The U.S. Coast Guard has approved Cook Inlet RCAC’s annual recertification, allowing the organization to continue its mission of representing the citizens of Cook Inlet in promoting safe marine transportation and oil facility operations in the Inlet. The council learned of the recertification by letter dated August 12, from Rear Admiral Thomas Ostebo, Commander, Seventeenth Coast Guard District. The recertification is effective through August 31, 2014. [Click here to read the letter]
“Recertification represents recognition of our continued effectiveness in protecting Cook Inlet waters and promoting safer navigation through work on our federal mandates and myriad of ongoing projects,” said Executive Director Michael Munger.
Most notably, the council continues to build partnerships with stakeholders to initiate and develop projects, such as Alaska ShoreZone and the Cook Inlet Response Tool; review oil discharge prevention and contingency plans; expand the ice forecasting camera network; conduct biological and chemical monitoring and physical oceanography activities; and public education. The council is also entering into the last phase of completing Cook Inlet’s first comprehensive navigational risk assessment.
Cook Inlet RCAC is a nonprofit corporation organized exclusively for the oversight, monitoring, assessing and evaluation of oil spill prevention, safety and response plans, terminal and oil tanker operations, and environmental impacts of oil tanker and oil terminal operations in Cook Inlet.

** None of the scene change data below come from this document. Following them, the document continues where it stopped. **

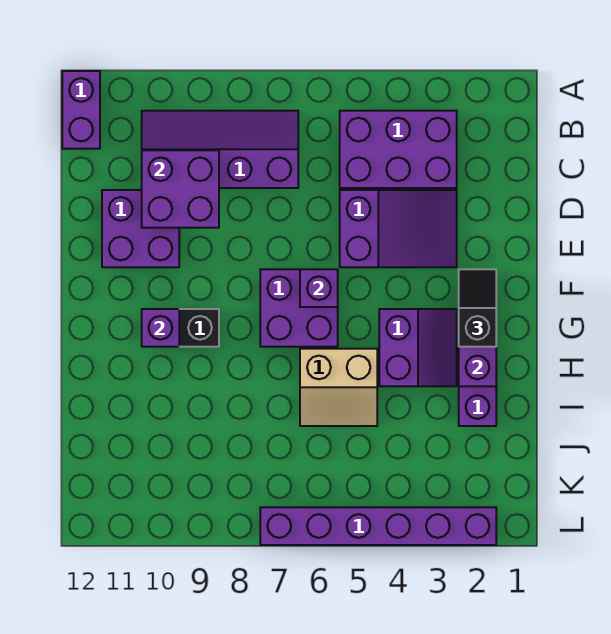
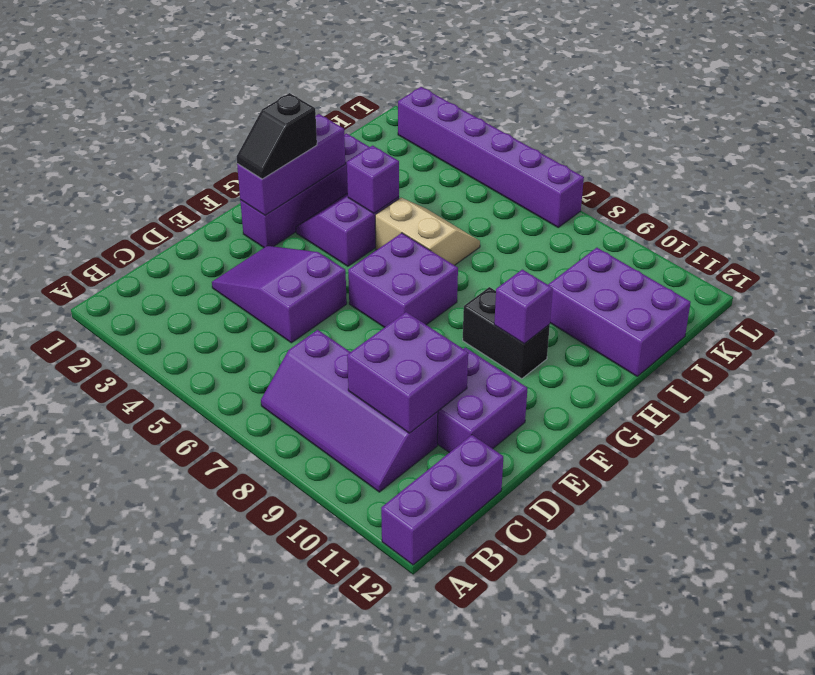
purple brick A12:B12 level 1 -> purple brick A12:C12 level 1
purple brick B3:C5 level 1 -> purple brick I10:J12 level 1
purple brick F6 level 2 -> purple brick H4 level 2

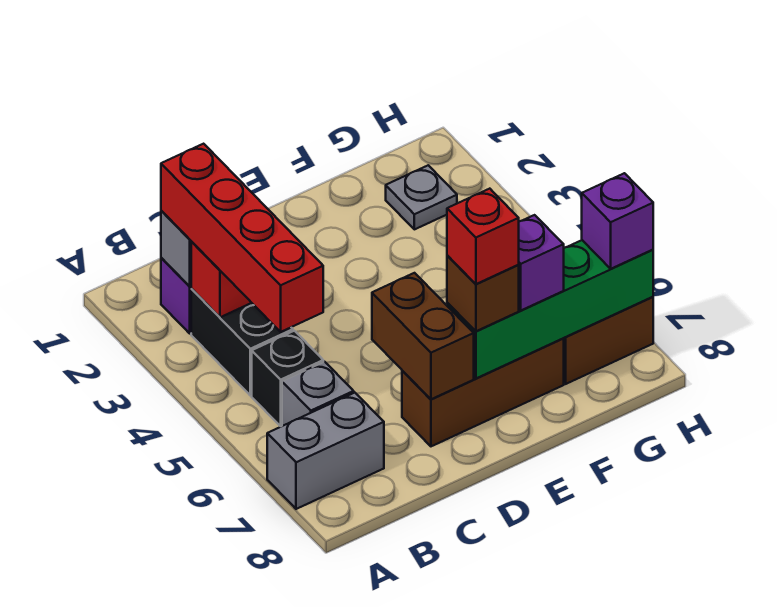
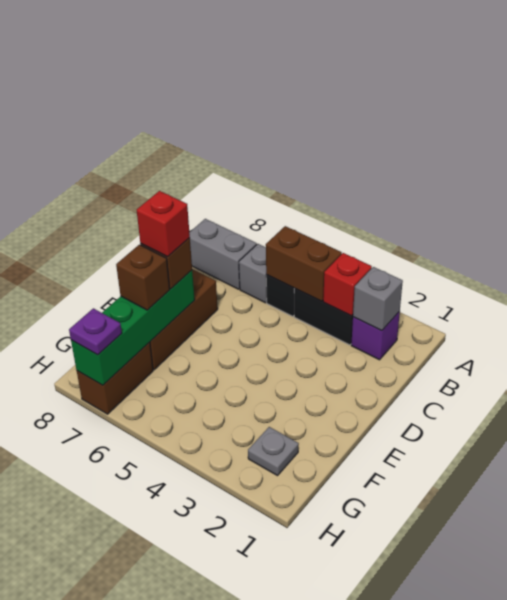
grey brick A7:B7 level 1 -> grey brick B7:B8 level 1
red brick B2:B5 level 3 -> none
brown brick D6:D7 level 2 -> brown brick B4:B5 level 2
purple brick F7 level 3 -> brown brick F7 level 3
purple brick H7 level 3 -> purple plate H7 level 3

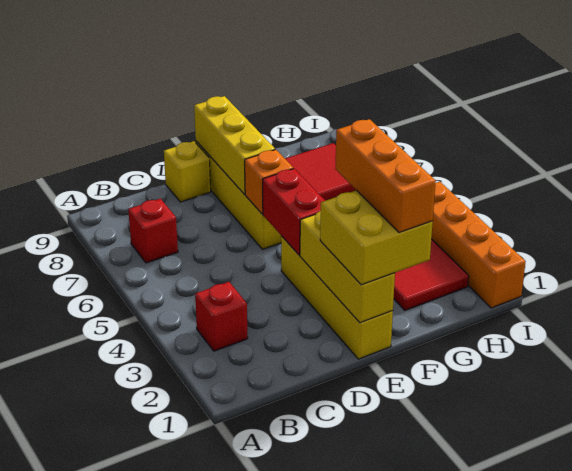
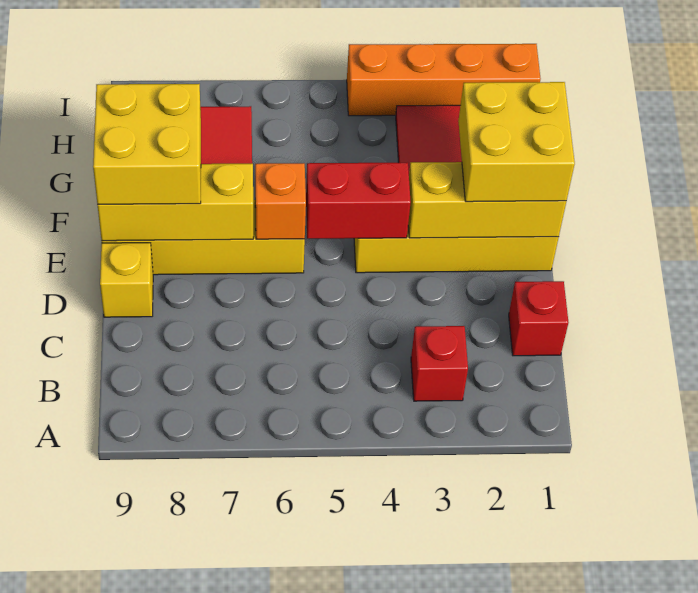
red brick B7 level 1 -> red brick C1 level 1
none -> yellow brick E8:F9 level 3
orange brick F1:F3 level 4 -> none

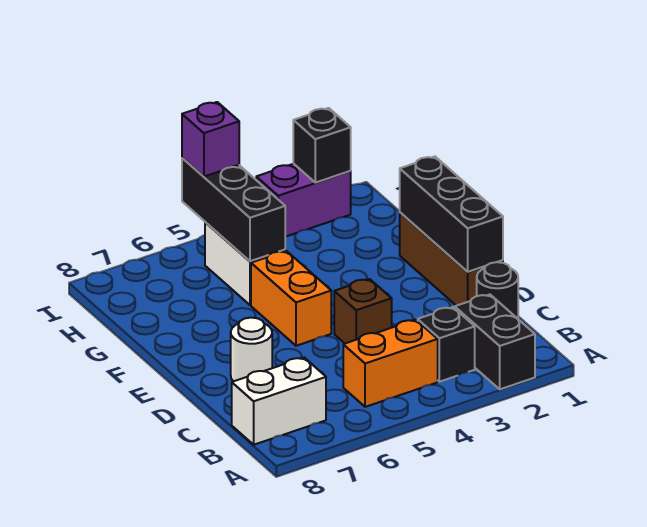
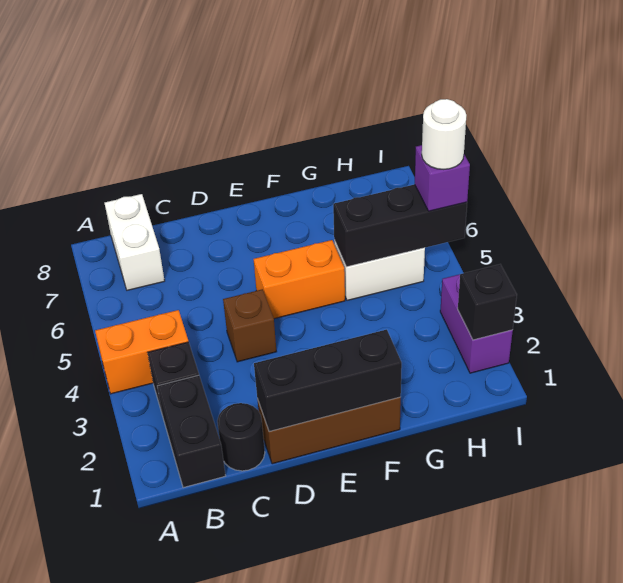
black brick A2:B2 level 1 -> black brick B1:B2 level 1
orange brick B4:B5 level 1 -> orange brick A4:B4 level 1
white round brick D7 level 1 -> white round brick I5 level 4

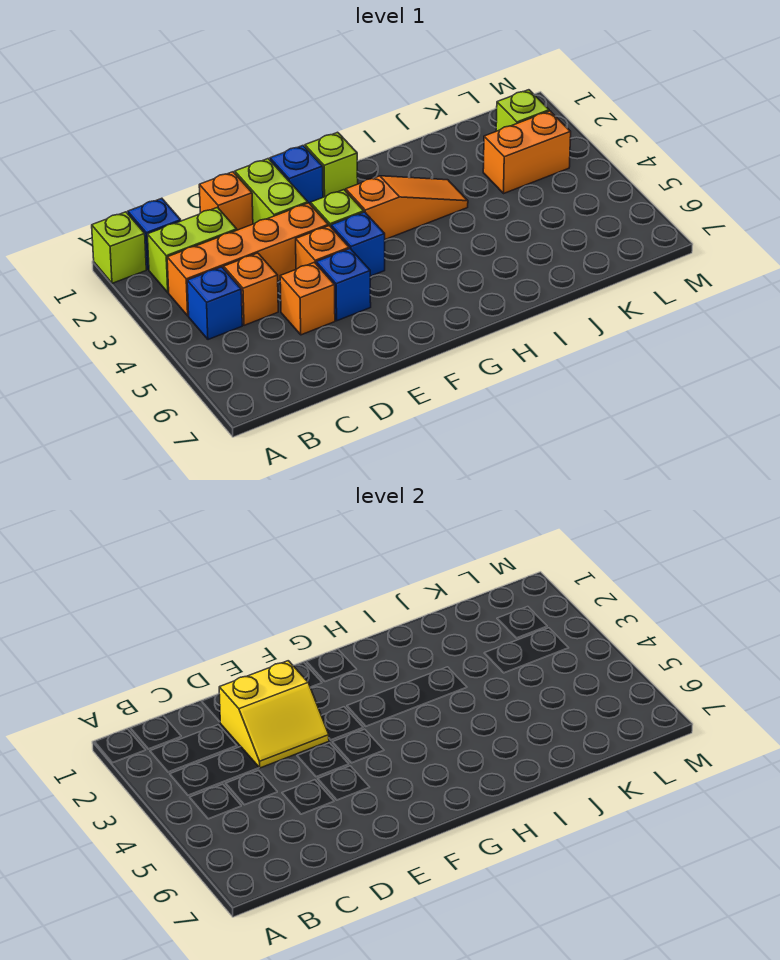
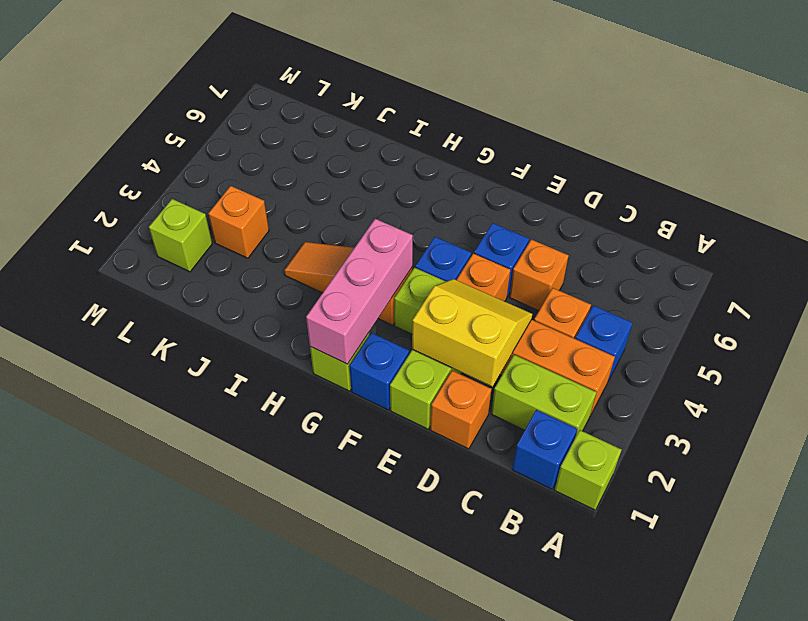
none -> pink brick G1:G3 level 2
orange brick K3:L3 level 1 -> orange brick K3 level 1

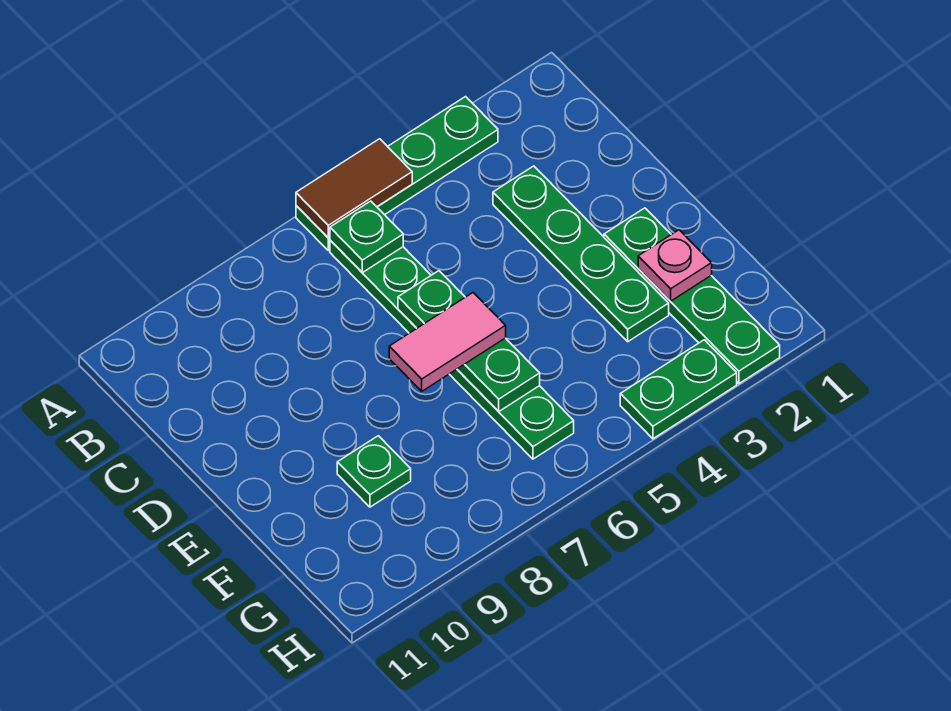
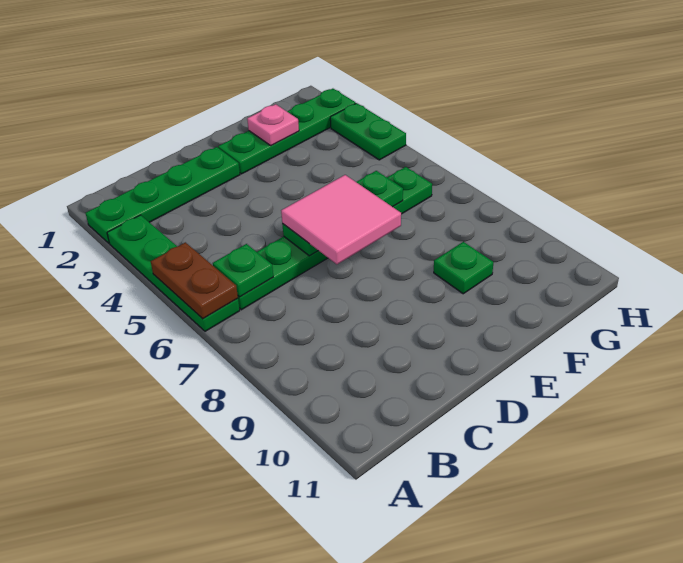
brown tile A5:A6 level 2 -> brown plate A5:A6 level 2
green plate C3:F3 level 1 -> green plate A2:D2 level 1
pink tile E6:E7 level 3 -> pink tile D6:E7 level 3

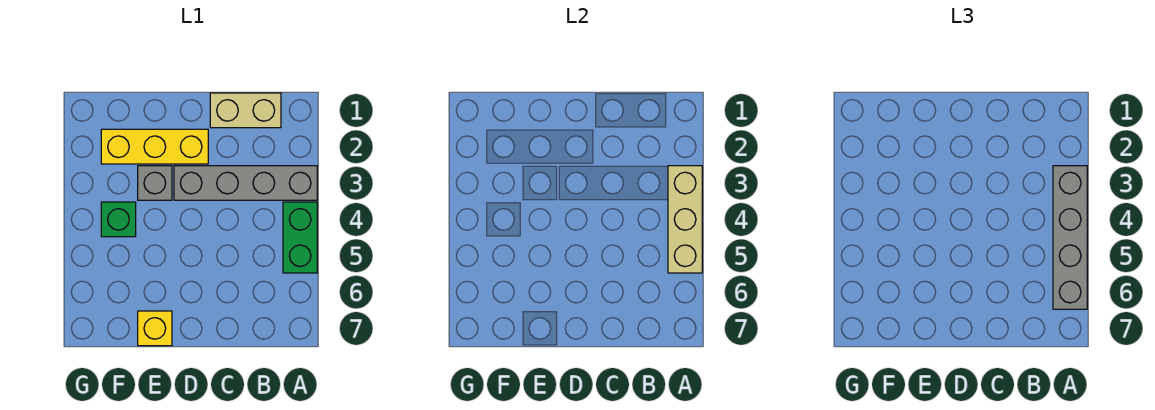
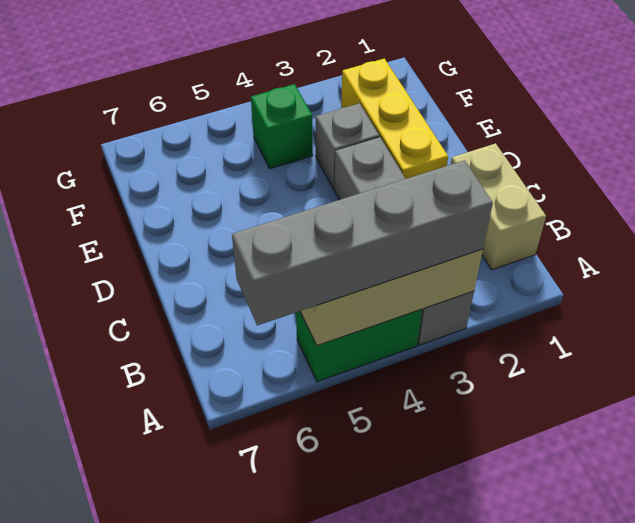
yellow brick E7 level 1 -> none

The council consists of 13 members representing boroughs, cities, and municipalities, as well as Alaska Native, commercial fishing, aquaculture, tourism, recreation and environmental groups in the Cook Inlet Region.
By law, Cook Inlet RCAC must re-certify every year with the U.S. Coast Guard to insure that it is meeting the mandates spelled out in the Oil Pollution Act of 1990 and representing the interests of the communities within the vicinity of oil terminal operations.